O governador de São Paulo, Tarcísio de Freitas (Republicanos), afirmou nesta quinta-feira, 29, que o ex-presidente Jair Bolsonaro (PL) considerou acertada a decisão do governador de Goiás, Ronaldo Caiado, de trocar o União Brasil pelo PSD. A declaração foi dada após uma visita de Tarcísio a Bolsonaro, em Brasília.

“Ele viu com muito bons olhos e o presidente então vê com esperança também e viu um movimento acertado aí e ficou satisfeito”, afirmou Tarcísio a jornalistas, após visitar o ex-presidente na Papudinha, em Brasília.

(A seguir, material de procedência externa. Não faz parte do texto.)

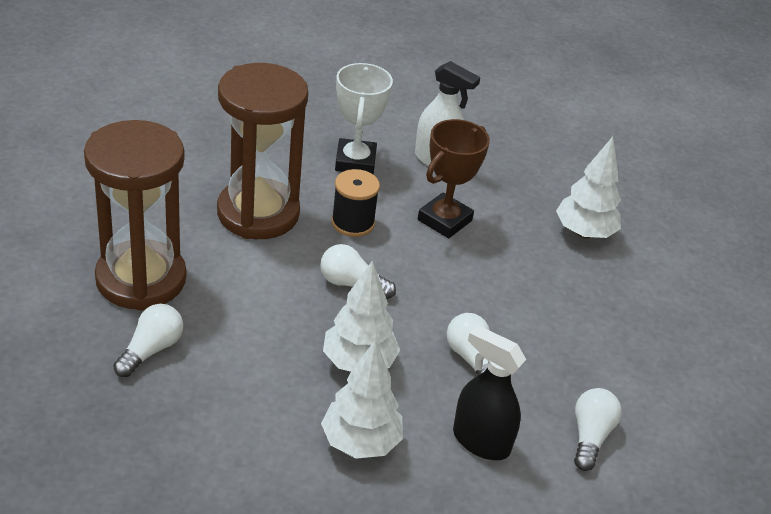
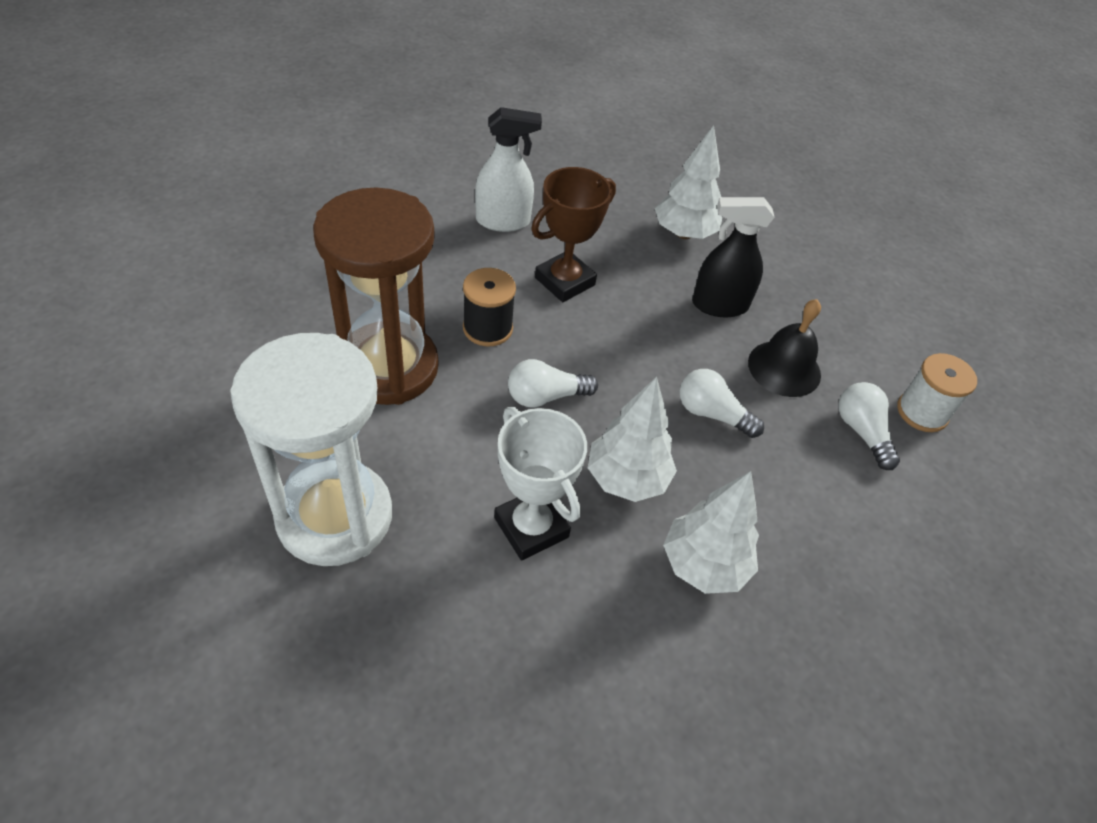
camera: 35 degrees left, 10 degrees up
(141, 279) = (335, 516): brown hourglass -> white hourglass
(151, 350) = (421, 596): white light bulb -> none
(355, 162) = (431, 259): white trophy -> white trophy (531, 527)
(444, 220) = (564, 281): brown trophy -> brown trophy turned 45 degrees clockwise
(480, 441) = (792, 494): black spray bottle -> black spray bottle (719, 305)
(569, 362) = (784, 368): none -> black bell
(664, 453) = (922, 412): none -> white spool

Segundo o governador paulista, o ex-presidente avaliou de forma positiva o movimento político de Caiado e demonstrou satisfação com a nova filiação. Tarcísio relatou que Bolsonaro mantém uma relação de respeito com o chefe do Executivo goiano e enxerga sua possível candidatura nacional como um reforço no campo oposicionista.

De acordo com Tarcísio, Bolsonaro entende que a entrada de Caiado no PSD amplia o leque de nomes ligados ao espectro político de centro-direita para a disputa presidencial de 2026. Na visão atribuída ao ex-presidente, a existência de mais de uma pré-candidatura não enfraquece o grupo, mas pode fortalecer o debate interno antes de uma eventual unificação.

O governador de São Paulo também indicou que Bolsonaro não estaria priorizando um nome específico neste momento, mas sim valorizando lideranças que possam agregar forças em um projeto comum contra o presidente Luiz Inácio Lula da Silva (PT).

Novo cenário no PSD

A filiação de Caiado ao PSD reposiciona o partido no tabuleiro nacional. A legenda, comandada por Gilberto Kassab, já conta com outros governadores cotados para a corrida presidencial, como Eduardo Leite (Rio Grande do Sul) e Ratinho Junior (Paraná). Com a chegada do governador goiano, o partido passa a reunir três gestores estaduais com projeção nacional.

Nos bastidores, a movimentação é vista como parte de uma reorganização mais ampla das forças políticas de centro e de direita, em um cenário ainda marcado por articulações preliminares e sem definições formais sobre candidaturas.

Enquanto isso, lideranças seguem dialogando para medir viabilidade eleitoral, alianças regionais e espaço dentro de uma possível frente mais ampla nas eleições de 2026.